Written by Amr Ismail – Partnership Director IWA-YWP Canada
As a graduate student who started his program 6 months before the whole world was shut down because of a global pandemic, my graduate studies experience is kind of unique.
I came to Canada as an international student to study Environmental and Water Resources Engineering after working professionally as a Structural Engineer for almost 2 years. So, the first obstacle I encountered was familiarizing myself with a whole new set of terminology that I had never encountered before. Additionally, dealing with the sky-high expectations of my supervisor while working on a very complicated biological system and managing coursework had its own physical and emotional toll.
I do not believe I experienced any communication problems considering my mother tongue is Arabic, but I know my case is not usual since I grew up in the UK and was taught in English since kindergarten. However, this is one of the difficulties some international students encounter, especially when dealing with idioms and slang.
Unfortunately, one of the biggest challenges an international student faces is managing finances, especially when residing in one of the most expensive provinces, such as Ontario and British Columbia. The basic graduate scholarship in engineering is around $13,000 – $19,000, depending on your university and the program. In most cases, this is barely enough to live on your own, let alone being able to enjoy yourself every now and then.

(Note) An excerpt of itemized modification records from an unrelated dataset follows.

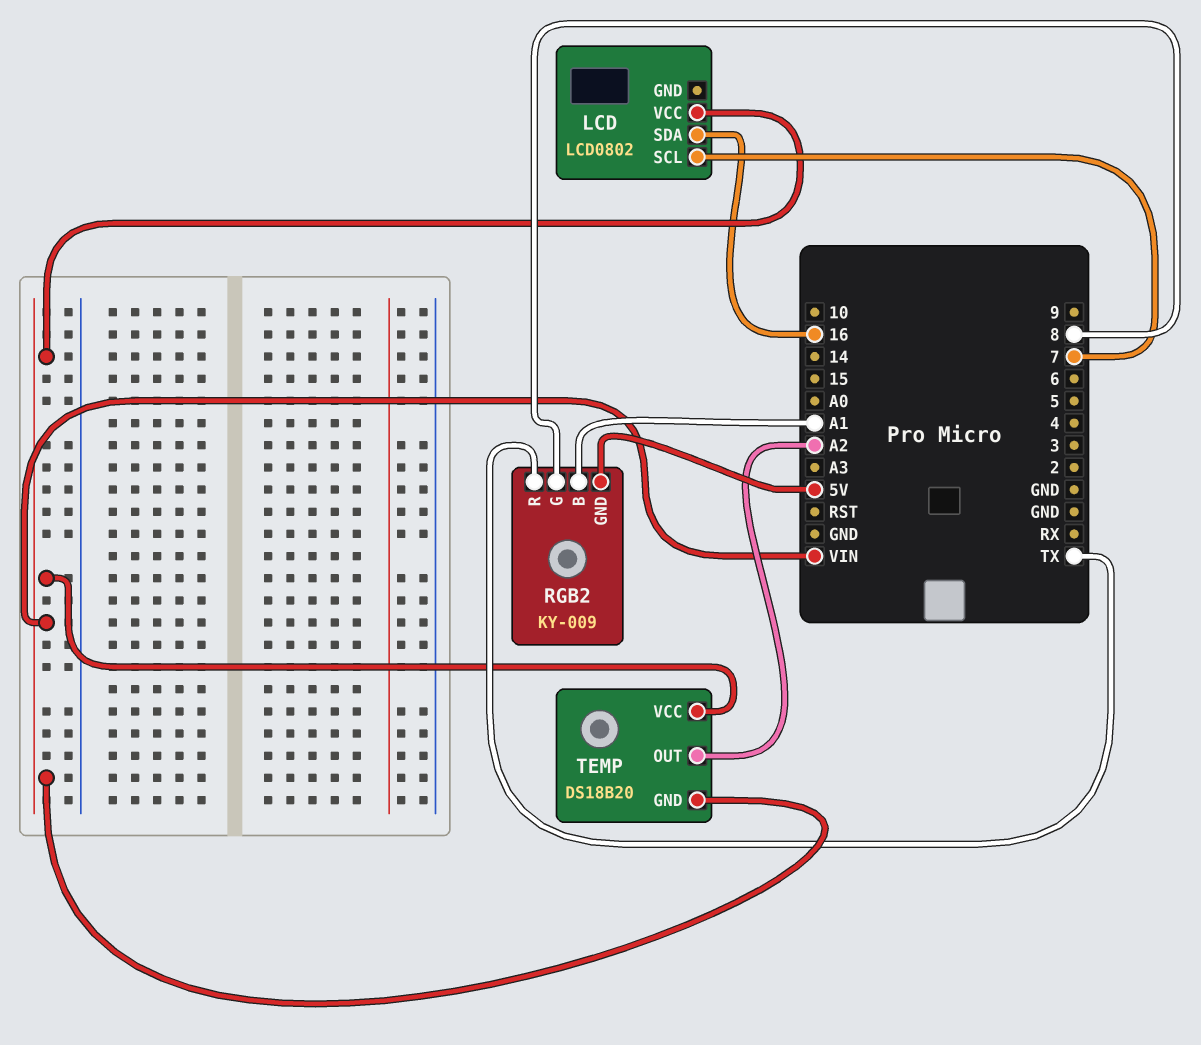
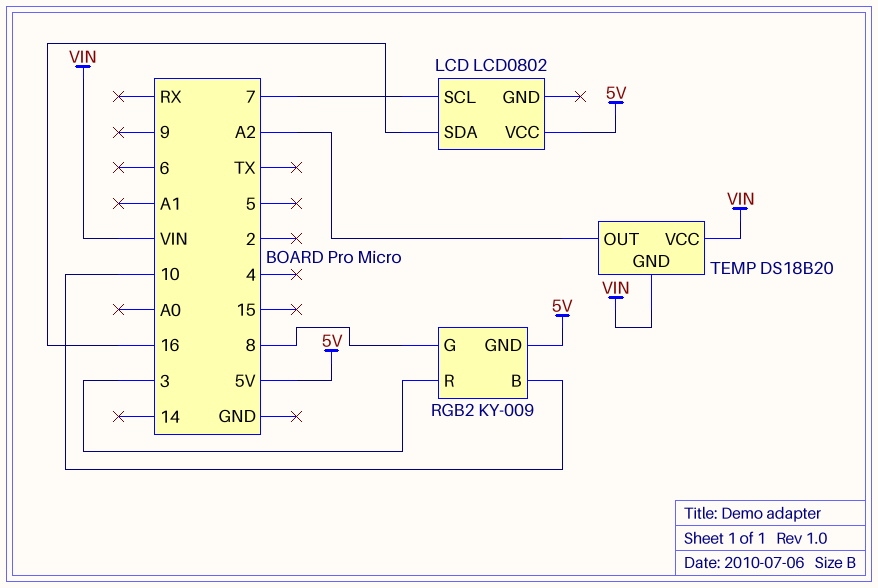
LCD pin VCC: VIN -> 5V
RGB2 pin B: A1 -> 10
RGB2 pin R: TX -> 3

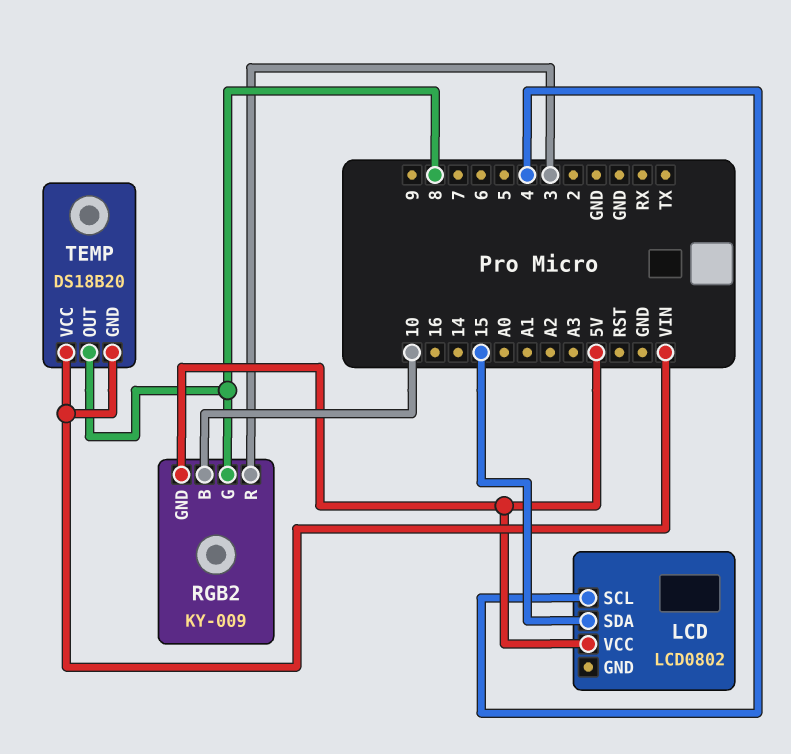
LCD pin SCL: 7 -> 4
LCD pin SDA: 16 -> 15
TEMP pin OUT: A2 -> 8

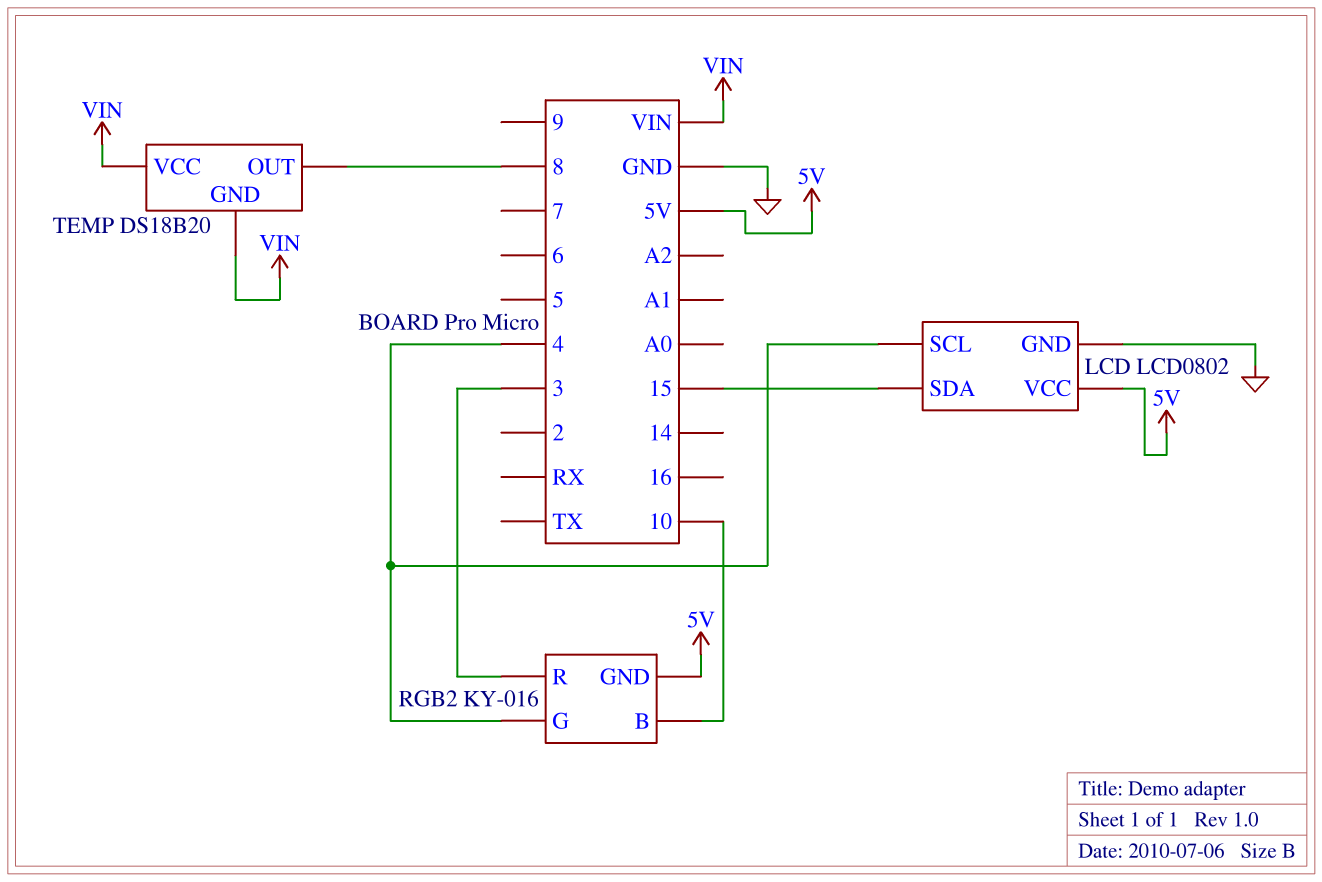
LCD pin GND: none -> GND
RGB2: KY-009 -> KY-016
RGB2 pin G: 8 -> 4

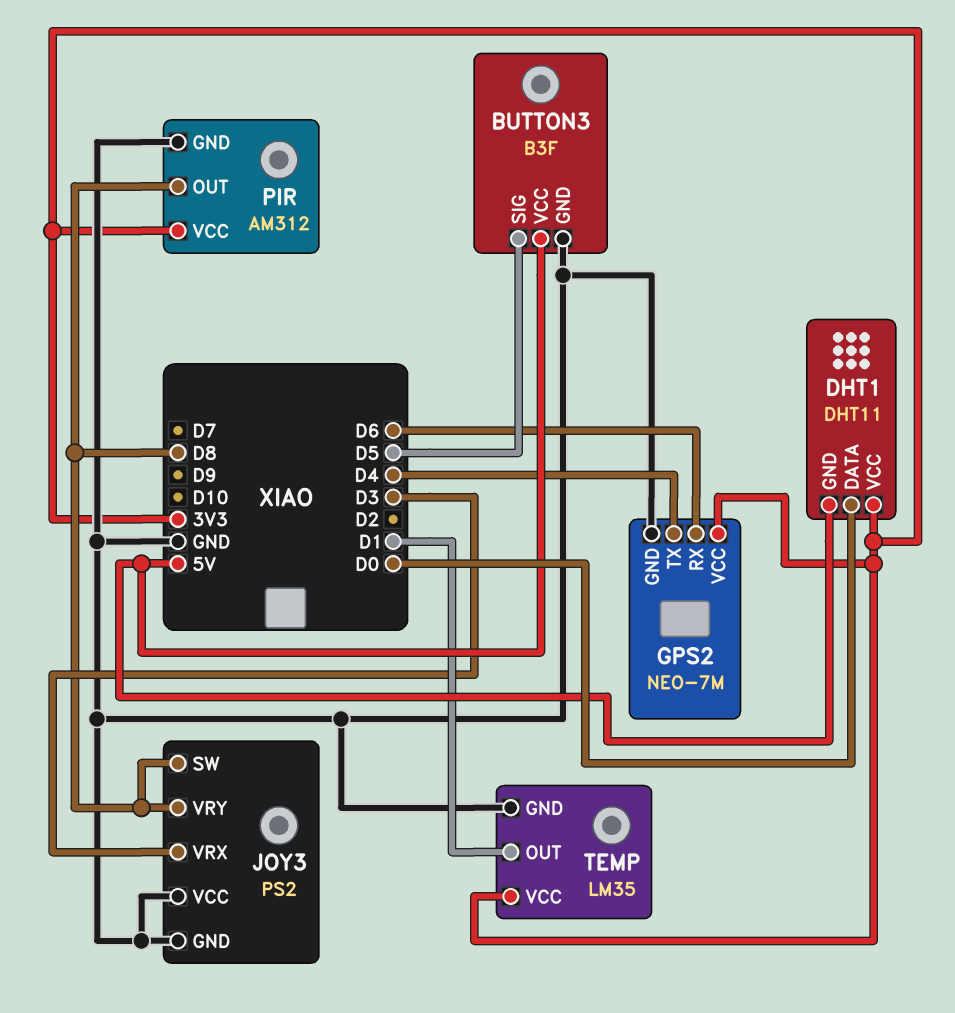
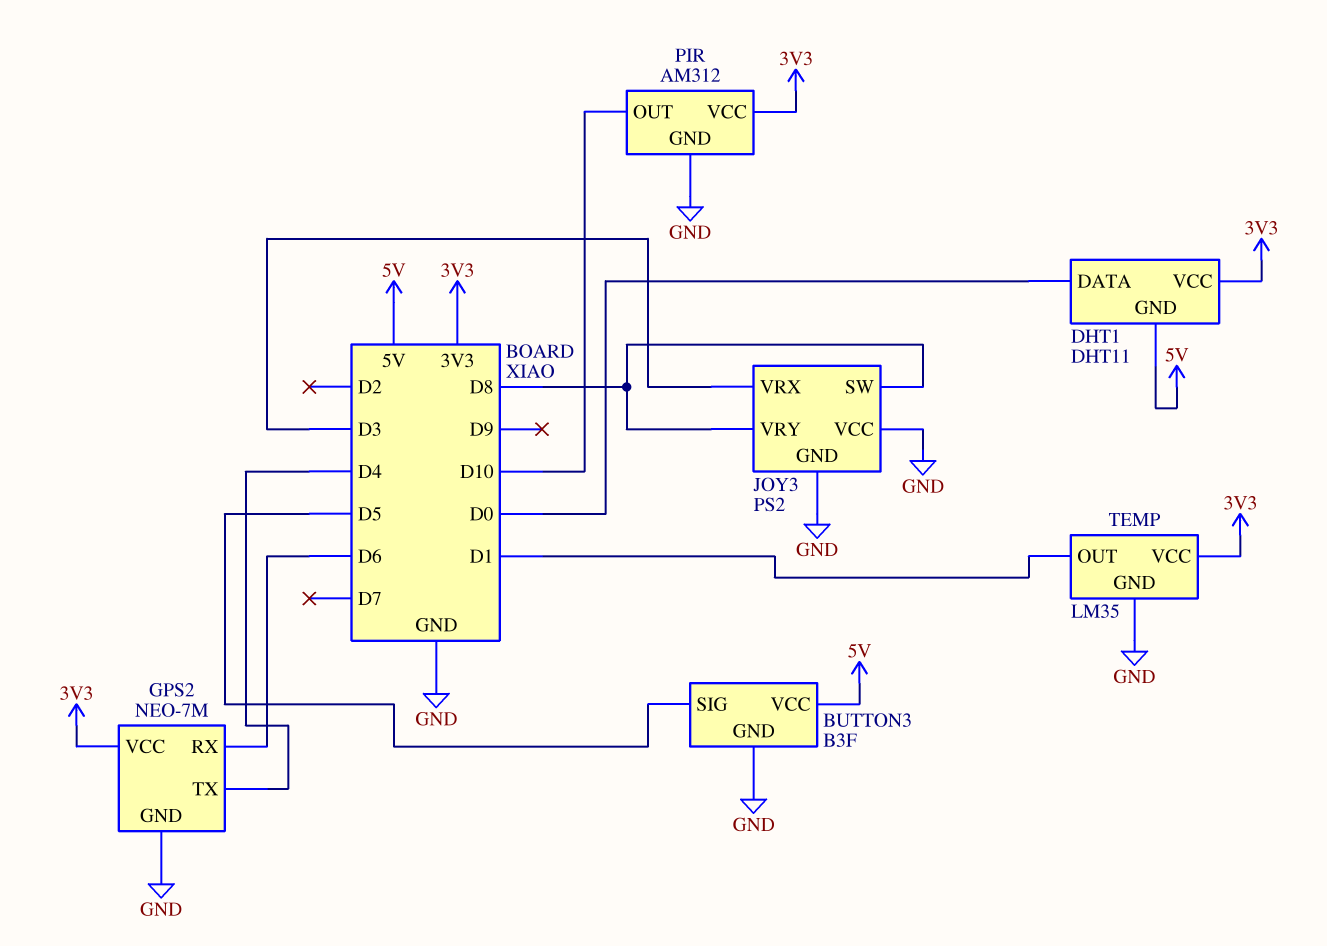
PIR pin OUT: D8 -> D10

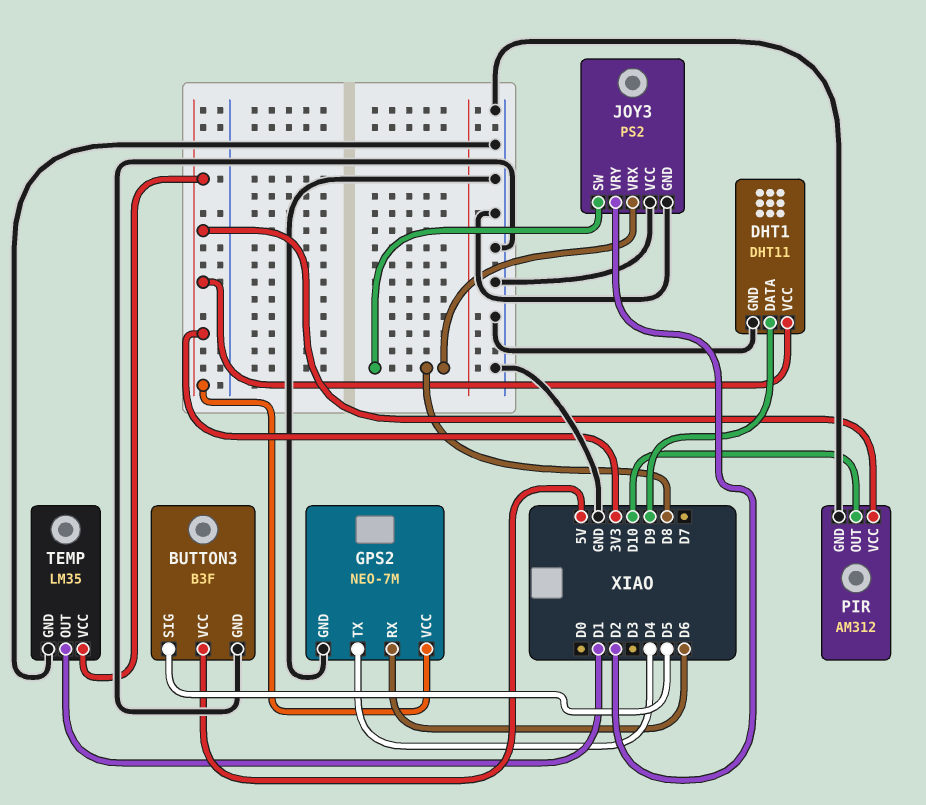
DHT1 pin DATA: D0 -> D9
DHT1 pin GND: 5V -> GND
JOY3 pin VRX: D3 -> D8
JOY3 pin VRY: D8 -> D2

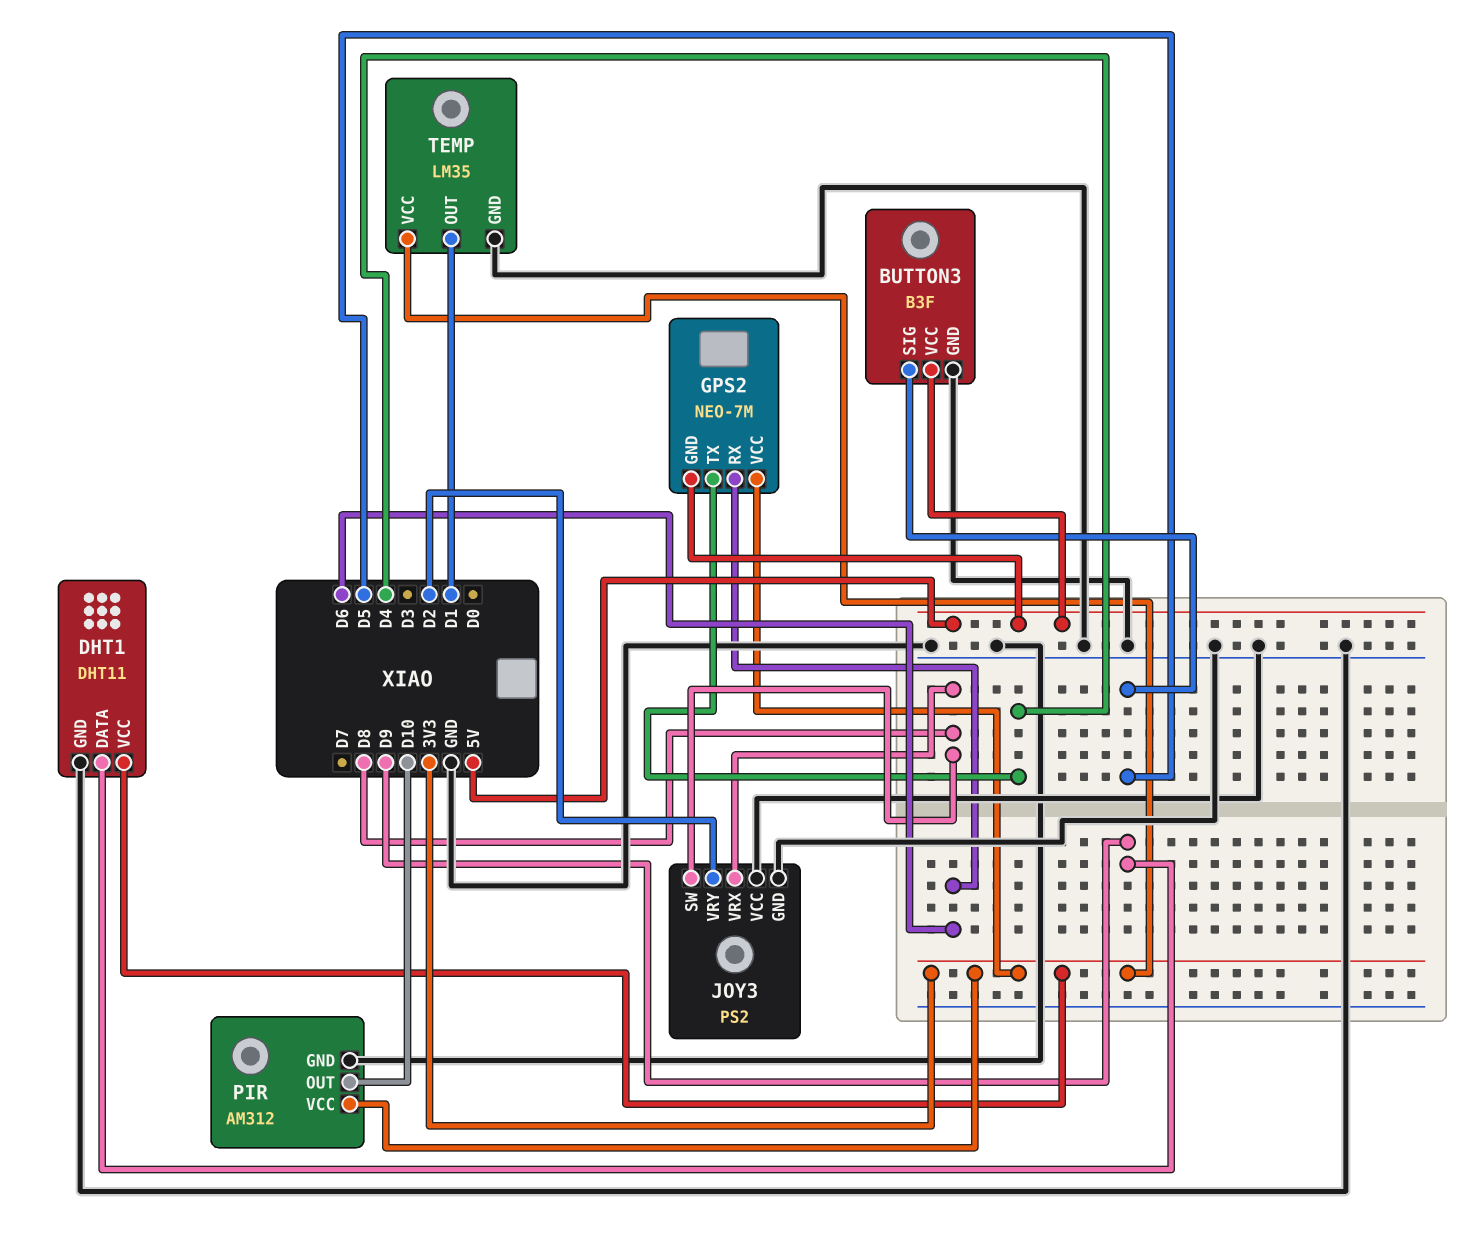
GPS2 pin GND: GND -> 5V

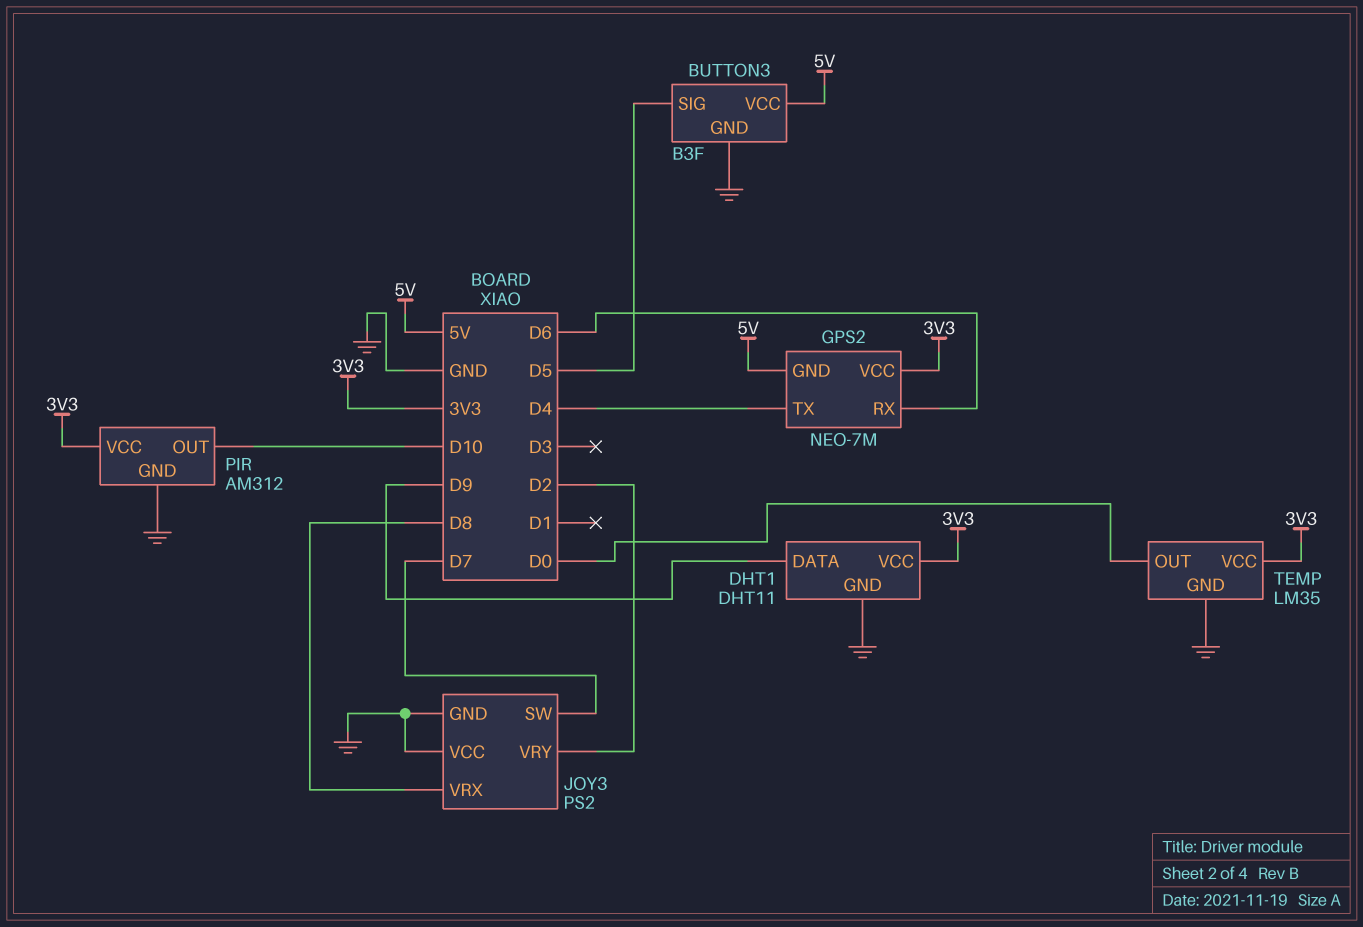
JOY3 pin SW: D8 -> D7
TEMP pin OUT: D1 -> D0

As I have mentioned before, just after 6 months into my program, the whole world was in some sort of lockdown, and almost everything was moved online. This put me in a rather unfortunate position since I could not build connections, make friends, and get the taste of what a university life is like here.
All in all, every one of these points has a way around it, and it is not all dark. Before you start your program, you should talk to your supervisor and pin down their expectations from you and make sure they are realistic and attainable, and you will have all the resources you need to achieve them. You should not be afraid of being vulnerable about the hardships or difficulties you are facing even on a personal level.
Try to get as much exposure to those surrounding you as possible. Every university has its own international student association that will provide you with as much help as possible as long as you do not shy away from asking for it. Being engaged with your fellow students, whether they are international or not, will assure you that you are not alone and that whatever you are going through, there are also others who are going through them as well. The more you are exposed to others, the more confident you will be and even if there is a language barrier, you will find that it is slowly dissolving. Try to find likeminded people around who share your interests and enjoy engaging in the same activities you do. In my case, joining IWA-YWP Canada provided me with the opportunity to meet a wonderful team that helped me build connections and make new friendships from all over Canada.
Struggling with finances is inevitable; hence, make sure you check the available scholarships, especially internal or program-specific scholarships, which might be less competitive. You could also check on-campus jobs, which might not be demanding and might help ease your financial struggle.
And last but not least, if you feel that you are overwhelmed or your mental health is declining, make sure you take a break; reach out to those who can help, and do not shy away from seeking therapy. While you might not have proper access to it here as a graduate student, you might be able to get online consultation from your home country in a more affordable way that will not put a dent to your budget considering the currency exchange.